Gustav and Sophie Butterbach Chair in Exegetical Theology
Thoughtful ‘bachelor German farmer’ leaves lasting legacy
Several years before his death in 2016, Gustav A. Butterbach hosted his own wake. He called it a “celebration of life,” an afternoon of food, camaraderie and memories with two dozen close friends.
“Gus stated that he did not want to miss this gathering so he planned it well in advance of his passing,” a friend says of this likable, charitable World War II veteran.
Butterbach also was determined not to miss another important opportunity – to use his blessings to glorify God and strengthen ministry. In 2000, he established the Gustav and Sophie Butterbach Chair in Exegetical Theology at Concordia Seminary, St. Louis, in the area of Old Testament studies and in memory of his parents.
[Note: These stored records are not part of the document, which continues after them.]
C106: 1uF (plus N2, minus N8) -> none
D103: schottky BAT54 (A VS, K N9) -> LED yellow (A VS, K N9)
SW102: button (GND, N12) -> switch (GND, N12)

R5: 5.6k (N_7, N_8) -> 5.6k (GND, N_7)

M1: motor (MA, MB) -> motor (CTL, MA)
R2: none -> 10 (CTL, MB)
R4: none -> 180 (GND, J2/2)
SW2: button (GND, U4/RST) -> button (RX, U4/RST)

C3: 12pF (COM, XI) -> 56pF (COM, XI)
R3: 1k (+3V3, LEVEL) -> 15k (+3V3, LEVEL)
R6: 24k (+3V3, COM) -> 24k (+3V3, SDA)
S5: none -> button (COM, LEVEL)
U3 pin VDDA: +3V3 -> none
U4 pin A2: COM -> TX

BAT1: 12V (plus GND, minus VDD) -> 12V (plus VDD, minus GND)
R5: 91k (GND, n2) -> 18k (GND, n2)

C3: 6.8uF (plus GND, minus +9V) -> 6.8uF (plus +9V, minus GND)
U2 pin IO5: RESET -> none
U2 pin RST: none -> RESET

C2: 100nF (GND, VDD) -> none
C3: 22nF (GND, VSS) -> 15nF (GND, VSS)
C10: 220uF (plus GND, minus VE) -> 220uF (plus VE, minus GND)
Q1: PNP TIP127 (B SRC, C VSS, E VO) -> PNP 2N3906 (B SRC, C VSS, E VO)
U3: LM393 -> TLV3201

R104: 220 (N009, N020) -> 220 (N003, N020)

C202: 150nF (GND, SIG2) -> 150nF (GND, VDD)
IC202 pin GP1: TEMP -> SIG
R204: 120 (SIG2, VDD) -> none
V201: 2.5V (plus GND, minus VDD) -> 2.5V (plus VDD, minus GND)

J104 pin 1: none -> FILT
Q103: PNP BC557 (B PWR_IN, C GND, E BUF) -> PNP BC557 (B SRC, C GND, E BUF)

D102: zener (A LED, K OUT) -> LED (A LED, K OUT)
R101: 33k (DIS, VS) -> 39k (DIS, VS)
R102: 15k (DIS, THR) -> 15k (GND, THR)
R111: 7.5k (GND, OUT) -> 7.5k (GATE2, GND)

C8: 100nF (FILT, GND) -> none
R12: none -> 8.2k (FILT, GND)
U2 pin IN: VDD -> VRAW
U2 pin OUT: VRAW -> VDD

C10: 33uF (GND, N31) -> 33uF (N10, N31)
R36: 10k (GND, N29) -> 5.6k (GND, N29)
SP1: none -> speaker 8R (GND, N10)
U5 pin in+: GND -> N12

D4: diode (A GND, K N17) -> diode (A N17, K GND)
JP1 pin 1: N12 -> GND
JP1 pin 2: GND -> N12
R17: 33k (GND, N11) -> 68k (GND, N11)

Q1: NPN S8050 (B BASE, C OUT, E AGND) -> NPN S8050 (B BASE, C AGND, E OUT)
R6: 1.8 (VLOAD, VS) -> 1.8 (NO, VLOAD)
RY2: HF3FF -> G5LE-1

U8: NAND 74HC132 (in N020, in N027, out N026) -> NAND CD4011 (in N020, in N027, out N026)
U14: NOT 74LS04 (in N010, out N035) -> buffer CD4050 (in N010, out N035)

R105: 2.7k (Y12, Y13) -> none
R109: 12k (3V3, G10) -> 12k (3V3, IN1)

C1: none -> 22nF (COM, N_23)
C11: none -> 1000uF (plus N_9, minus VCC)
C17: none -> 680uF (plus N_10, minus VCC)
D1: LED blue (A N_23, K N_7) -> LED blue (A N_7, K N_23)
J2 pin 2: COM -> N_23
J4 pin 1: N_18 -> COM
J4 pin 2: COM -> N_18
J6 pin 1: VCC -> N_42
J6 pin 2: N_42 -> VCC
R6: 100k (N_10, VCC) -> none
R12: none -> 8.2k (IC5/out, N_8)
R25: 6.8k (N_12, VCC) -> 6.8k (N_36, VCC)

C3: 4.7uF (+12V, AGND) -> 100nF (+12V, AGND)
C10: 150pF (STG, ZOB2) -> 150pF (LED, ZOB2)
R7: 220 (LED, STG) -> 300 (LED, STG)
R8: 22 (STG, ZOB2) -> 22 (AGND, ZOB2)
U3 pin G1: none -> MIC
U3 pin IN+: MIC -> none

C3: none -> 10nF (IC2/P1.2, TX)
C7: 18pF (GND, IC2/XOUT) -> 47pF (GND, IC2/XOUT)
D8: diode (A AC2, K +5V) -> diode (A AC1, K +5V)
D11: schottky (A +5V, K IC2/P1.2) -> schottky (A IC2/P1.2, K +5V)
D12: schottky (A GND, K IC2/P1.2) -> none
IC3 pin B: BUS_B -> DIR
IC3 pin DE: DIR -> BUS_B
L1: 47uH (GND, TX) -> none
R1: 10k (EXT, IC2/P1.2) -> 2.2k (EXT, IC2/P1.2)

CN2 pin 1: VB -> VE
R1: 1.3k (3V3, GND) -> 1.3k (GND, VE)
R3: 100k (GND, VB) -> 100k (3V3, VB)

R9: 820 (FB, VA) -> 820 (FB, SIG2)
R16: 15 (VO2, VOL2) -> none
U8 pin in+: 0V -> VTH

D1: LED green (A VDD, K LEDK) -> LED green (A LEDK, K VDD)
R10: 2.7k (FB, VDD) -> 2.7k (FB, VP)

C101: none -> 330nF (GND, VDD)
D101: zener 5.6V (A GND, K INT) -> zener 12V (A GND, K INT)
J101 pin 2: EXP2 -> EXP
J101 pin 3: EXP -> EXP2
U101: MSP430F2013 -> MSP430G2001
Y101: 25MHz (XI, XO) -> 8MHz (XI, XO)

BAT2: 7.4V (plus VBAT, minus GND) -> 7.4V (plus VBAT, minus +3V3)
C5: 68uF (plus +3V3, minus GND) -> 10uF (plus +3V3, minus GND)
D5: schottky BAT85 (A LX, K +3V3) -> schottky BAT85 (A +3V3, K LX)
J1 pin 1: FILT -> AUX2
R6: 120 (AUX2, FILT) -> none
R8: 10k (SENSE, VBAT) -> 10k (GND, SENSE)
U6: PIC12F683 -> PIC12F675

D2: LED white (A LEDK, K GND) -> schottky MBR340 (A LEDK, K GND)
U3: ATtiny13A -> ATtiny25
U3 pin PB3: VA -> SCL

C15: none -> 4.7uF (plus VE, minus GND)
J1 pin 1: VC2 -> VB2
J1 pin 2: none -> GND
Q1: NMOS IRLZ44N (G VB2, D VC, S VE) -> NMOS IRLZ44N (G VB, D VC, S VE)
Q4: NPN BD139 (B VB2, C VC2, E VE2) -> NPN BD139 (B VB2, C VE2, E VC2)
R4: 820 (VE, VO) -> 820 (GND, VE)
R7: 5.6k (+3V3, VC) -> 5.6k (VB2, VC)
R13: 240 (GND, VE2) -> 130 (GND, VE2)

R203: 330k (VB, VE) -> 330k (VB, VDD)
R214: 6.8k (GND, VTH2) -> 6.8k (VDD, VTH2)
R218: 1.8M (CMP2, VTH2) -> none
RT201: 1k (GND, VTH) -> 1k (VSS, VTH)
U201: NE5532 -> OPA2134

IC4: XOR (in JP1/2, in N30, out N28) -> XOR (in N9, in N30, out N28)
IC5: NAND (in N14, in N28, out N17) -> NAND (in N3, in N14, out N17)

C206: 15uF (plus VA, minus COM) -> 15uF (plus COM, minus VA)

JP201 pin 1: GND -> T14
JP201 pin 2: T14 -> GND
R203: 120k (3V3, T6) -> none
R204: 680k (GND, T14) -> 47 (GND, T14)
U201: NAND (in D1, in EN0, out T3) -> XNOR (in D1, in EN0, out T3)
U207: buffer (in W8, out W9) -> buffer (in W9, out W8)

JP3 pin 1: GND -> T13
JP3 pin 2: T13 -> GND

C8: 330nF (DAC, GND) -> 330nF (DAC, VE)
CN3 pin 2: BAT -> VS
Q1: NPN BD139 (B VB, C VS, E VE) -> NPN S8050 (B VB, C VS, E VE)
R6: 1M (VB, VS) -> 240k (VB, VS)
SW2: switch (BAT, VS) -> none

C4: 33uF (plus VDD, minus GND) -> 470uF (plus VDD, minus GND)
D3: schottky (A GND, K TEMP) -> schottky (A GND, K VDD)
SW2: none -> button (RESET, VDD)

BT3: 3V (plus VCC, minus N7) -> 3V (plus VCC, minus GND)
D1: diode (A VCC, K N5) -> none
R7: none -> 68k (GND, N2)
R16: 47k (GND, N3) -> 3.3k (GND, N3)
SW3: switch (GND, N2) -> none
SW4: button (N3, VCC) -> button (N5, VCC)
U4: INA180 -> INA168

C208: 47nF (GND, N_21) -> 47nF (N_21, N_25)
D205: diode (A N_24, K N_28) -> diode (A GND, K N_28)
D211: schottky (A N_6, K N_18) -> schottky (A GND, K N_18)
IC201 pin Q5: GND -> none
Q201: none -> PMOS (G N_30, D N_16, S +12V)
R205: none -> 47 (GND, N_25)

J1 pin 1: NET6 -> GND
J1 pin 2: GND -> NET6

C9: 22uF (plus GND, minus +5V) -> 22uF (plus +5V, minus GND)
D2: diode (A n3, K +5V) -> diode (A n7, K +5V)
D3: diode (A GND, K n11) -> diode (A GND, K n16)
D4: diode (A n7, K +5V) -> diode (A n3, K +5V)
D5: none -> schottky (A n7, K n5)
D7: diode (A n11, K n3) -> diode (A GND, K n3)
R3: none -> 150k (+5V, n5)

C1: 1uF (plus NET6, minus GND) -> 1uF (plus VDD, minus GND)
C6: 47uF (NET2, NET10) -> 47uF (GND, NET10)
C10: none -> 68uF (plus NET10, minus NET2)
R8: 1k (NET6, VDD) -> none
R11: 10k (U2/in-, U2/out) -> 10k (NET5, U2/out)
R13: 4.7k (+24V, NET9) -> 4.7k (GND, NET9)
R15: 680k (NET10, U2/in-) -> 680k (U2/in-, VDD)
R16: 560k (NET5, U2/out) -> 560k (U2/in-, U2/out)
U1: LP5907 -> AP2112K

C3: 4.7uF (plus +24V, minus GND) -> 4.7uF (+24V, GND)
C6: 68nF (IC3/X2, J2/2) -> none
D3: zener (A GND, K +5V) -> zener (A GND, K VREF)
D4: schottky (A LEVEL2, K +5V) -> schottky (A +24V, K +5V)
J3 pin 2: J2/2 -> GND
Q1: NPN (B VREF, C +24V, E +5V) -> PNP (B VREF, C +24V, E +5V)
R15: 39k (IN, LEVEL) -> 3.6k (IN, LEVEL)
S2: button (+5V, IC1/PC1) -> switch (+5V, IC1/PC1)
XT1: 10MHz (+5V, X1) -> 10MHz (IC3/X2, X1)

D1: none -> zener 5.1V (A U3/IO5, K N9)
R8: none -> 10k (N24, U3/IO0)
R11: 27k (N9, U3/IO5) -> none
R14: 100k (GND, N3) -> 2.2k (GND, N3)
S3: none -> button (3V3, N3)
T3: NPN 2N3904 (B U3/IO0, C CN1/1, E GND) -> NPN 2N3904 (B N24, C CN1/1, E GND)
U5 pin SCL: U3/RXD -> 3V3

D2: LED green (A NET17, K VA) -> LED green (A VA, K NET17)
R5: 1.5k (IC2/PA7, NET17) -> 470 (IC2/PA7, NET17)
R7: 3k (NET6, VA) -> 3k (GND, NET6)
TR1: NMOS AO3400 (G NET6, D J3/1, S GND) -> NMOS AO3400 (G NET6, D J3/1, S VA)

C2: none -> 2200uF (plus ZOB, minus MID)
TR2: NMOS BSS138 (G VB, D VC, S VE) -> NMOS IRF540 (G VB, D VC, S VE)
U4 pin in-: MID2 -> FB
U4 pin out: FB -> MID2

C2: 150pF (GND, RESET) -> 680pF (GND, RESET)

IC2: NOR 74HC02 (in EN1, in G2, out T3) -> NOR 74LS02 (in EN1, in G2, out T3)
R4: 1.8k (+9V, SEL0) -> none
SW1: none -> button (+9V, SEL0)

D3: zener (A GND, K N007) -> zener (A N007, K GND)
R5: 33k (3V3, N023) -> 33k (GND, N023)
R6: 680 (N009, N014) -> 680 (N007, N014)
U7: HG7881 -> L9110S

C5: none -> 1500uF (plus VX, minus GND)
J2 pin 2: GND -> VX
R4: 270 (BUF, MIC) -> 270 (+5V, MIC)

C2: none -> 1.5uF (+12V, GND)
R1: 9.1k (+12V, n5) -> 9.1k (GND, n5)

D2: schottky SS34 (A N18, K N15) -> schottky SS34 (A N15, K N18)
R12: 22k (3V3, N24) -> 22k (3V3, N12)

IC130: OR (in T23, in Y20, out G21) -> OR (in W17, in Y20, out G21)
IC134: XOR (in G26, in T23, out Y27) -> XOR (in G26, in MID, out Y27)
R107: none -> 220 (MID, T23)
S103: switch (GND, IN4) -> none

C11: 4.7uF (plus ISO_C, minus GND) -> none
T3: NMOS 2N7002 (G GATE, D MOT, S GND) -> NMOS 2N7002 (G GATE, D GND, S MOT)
Purple Heart recipient – and more
Gus was born in 1926 in Detroit, Mich., the son of Gustav (1896-1980) and Sophie (1901-1986) Rast Butterbach. Natives of Germany, his parents came separately to the United States in 1923 and met in Detroit where Gus’s father worked in an automobile factory.
Two years later, the couple married. During the Depression, they moved to a farm in Pinconning where Gus and his younger brother, Richard, grew up.
Gus often called himself a “German bachelor farmer,” but his life included so much more.
He was drafted into the Army soon after his high school graduation. In March 1945, during the campaign following the Battle of the Bulge, he was returning from an early morning patrol near Roth, Germany, when he stepped on a land mine while avoiding a tripwire.
Gus suffered leg wounds and lost a big toe. Sent home to recover, he earned a Purple Heart.
Friends note that Gus didn’t allow his war injuries to keep him from skiing or playing handball. He pursued an education, earning a bachelor’s degree in liberal arts and master’s degree in business administration, both at the University of Michigan.
Throughout his career Gus worked in civil service for the U.S. government. He held various human resources positions, including a posting to the Navy’s training station near Chicago.
Permanent Seminary chair
Gus never married, saying he never found the right female companion at the right time.
But his life was full of friends and activities – singing in German choral groups, attending theatrical and sporting events, traveling worldwide.
A longtime cancer survivor, Gus died March 16, 2016, at Beaumont Hospital in Troy, Mich. Although he had a second bout with the disease, friends say Gus succumbed to what he referred to as “A.G.E.”
He donated his remains to the University of Michigan for medical research.
Along with his brother and sister-in-law, Richard J. and Ursel Butterbach, of Frankfort, Ky., Gus’ survivors included many friends from his longtime Warren, Mich., condominium association, his work, travels and beyond.
“Gustav Butterbach was a very polite, thoughtful and generous person – perhaps even more than his very conservative nature would lead one to believe,” a friend recalls. “His absence from our physical lives will now be noted by the ‘empty chair,’ but the memory of his presence in our lives will always remain with us.”
Likewise, Gus leaves a lasting impact at the Seminary. According to his wishes, the Gustav and Sophie Butterbach Chair in Exegetical Theology is a permanent faculty chair to support excellence in scholarship and teaching.